Book review by Anita Balakrishnan

Title: Guilt Trip and Other Stories

Author: Lakshmi Kannan

Publisher: Niyogi Books

The short story distills within its succinct form a moment from the amorphous flow of life experiences and re-presents it with a crystalline clarity.  A reader cannot help but be transformed by this epiphanic moment as it serves to illuminate some of life’s most baffling ambiguities. Lakshmi Kannan’s latest book of short stories, Guilt Trip and Other Stories, published in 2023, includes thirteen such stories that provide an insight into the lives of people navigating the vicissitudes of life.

In a similar vein, the entry on Lakshmi Kannan in the Routledge Encyclopedia of Indian Writing in English, Eds Manju Jaidka and Tej N. Dhar (2023), observes that her short stories “are explorations of lived experience that create an apocalyptic dimension. They pitch the reader between the luminal space of the living and the dead”.

 Several writers have commented on the exacting nature of the short story form, as it denies writers the space to develop their themes or trace the arc of their characters’ lives, its taut boundaries requiring every word to be justified.
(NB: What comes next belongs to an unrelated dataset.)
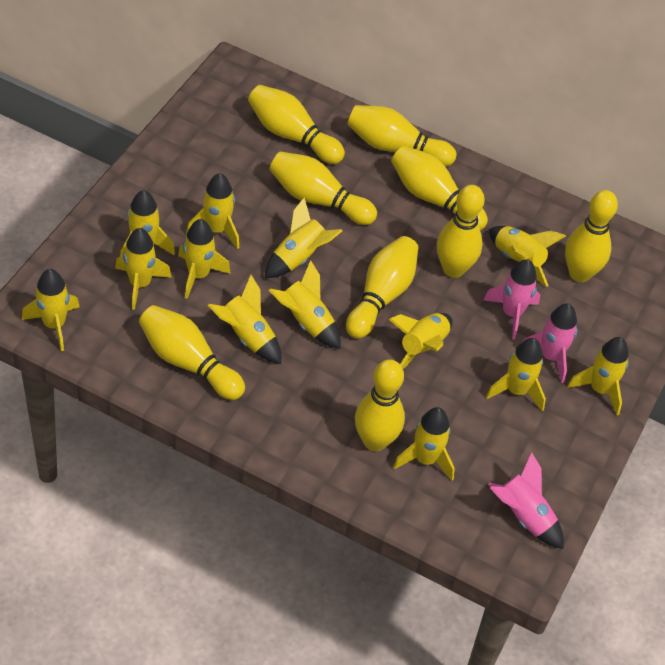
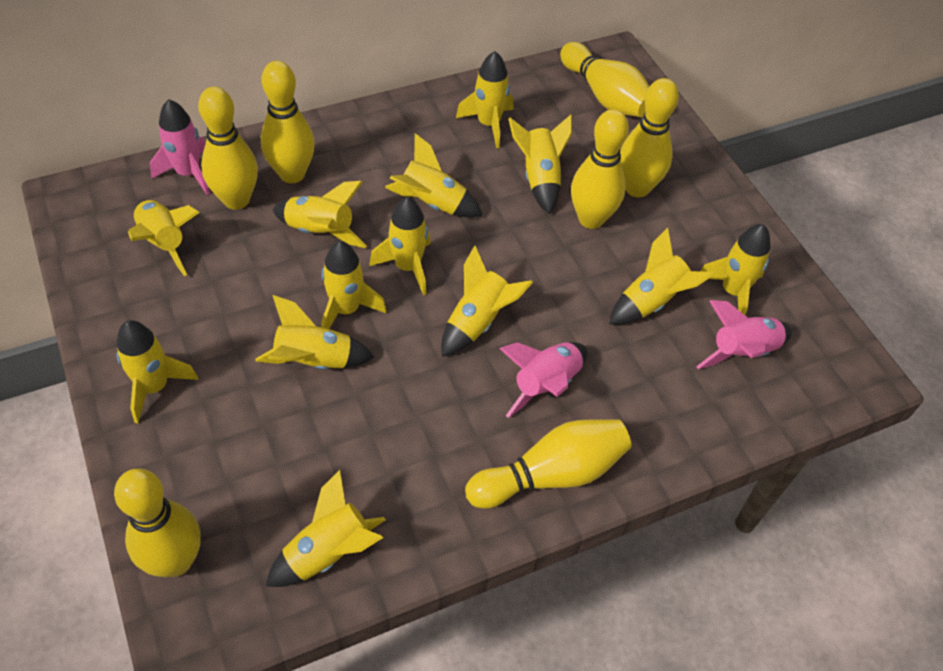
yellow bowling pin: 9 -> 7

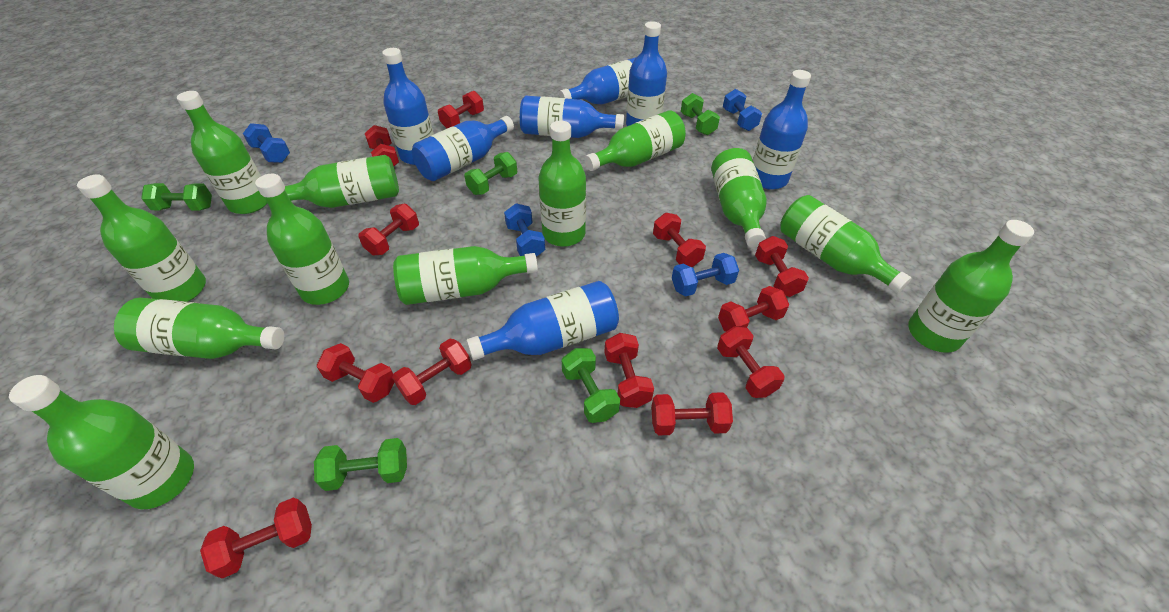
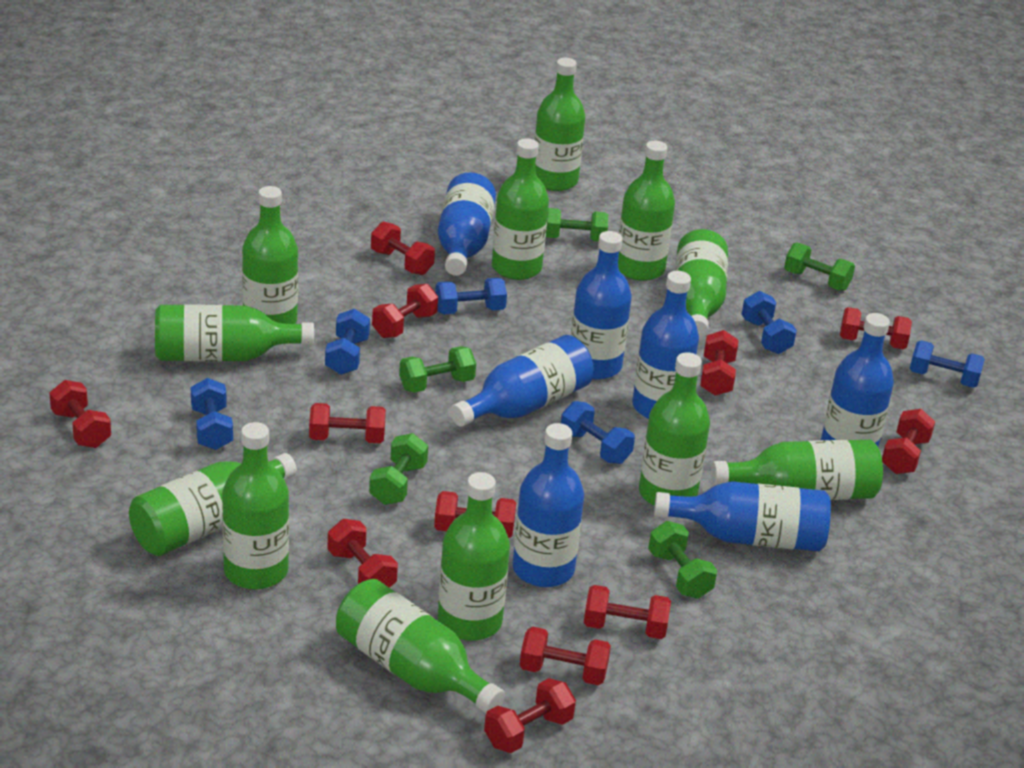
blue dumbbell: 4 -> 6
Given the number of women indulging in practising this genre and attaining great acclaim, it has been suggested that the short story is particularly suited for women’s subjects, the preoccupation with domestic life and the vagaries of human relationships. It is thought that the inflexible limits of the form serve as a restraint on elaborate descriptions of the sprawl of family life, condensing them to into chiselled vignettes that allow gleaming insights to shine.

 Lakshmi Kannan, a virtuoso of the short story, has published twenty-eight books, including collections of poetry, novels in both English and Tamil and translations. She is a bilingual writer who writes in Tamil under the penname Kaaveri. She is a prolific writer whose recent books include a historical novel The Glass Bead Curtain (2020, c2016), an English translation of Tamil writer T. Janakiraman’s acclaimed novel The Wooden Cow (2021) and a collection of poetry Sipping the Jasmine Moon (2019).

This collection Guilt Trip and Other Stories contains eleven short stories and two longer   stories, ‘Janaki turns a Blind Eye’ and ‘VRS’. Although pan-Indian in nature, Lakshmi Kannan’s stories are able to effortlessly showcase the ineffable flavour of Tamil culture. Her protagonists are frequently educated women, who struggle to reconcile their desire to be treated as equals within their families, dealing with the cultural mores that seek to restrict them to their homes and kitchens. The varied themes of Lakshmi Kannan’s stories include the spiritual awareness of the transience of human life as seen in the story ‘Open the Gate’. Another story that evokes spiritual transcendence is ‘Floating Free’, where a grieving daughter is comforted by a hummingbird which she sees as the reincarnated spirit of her mother.

A recurring trope among the stories is the equating of women with food and cooking, a reflection of the way women are often perceived in Indian society. Lakshmi Kannan elaborates on this idea observing that in the Tamil cultural milieu the regressive rural-urban divide continues as the norm. Several people, particularly men, do not have a progressive outlook even when they interact with contemporary women who are successful professionals. The author notes: “In Tamil Nadu, the retrograde maxim that a ‘woman’s place is in the kitchen and backyard’ still functions with a mind-numbing attitude irrespective of her economic, social or professional status”. The author employs this trope in the stories ‘Dregs’, ‘Kitchen Fire’, ‘The Colour Green’ and ‘Ladies Watch’. The latter two stories also delineate an allied theme, the insensitivity of adult children in the diaspora who do not hesitate to use their aging parents as unpaid domestic help. Another food related subtext that Lakshmi Kannan introduces is the selfishness of men who demand that the women serve them plenty of food, yet callously consume it without caring to check if there is enough for the women and children of the household.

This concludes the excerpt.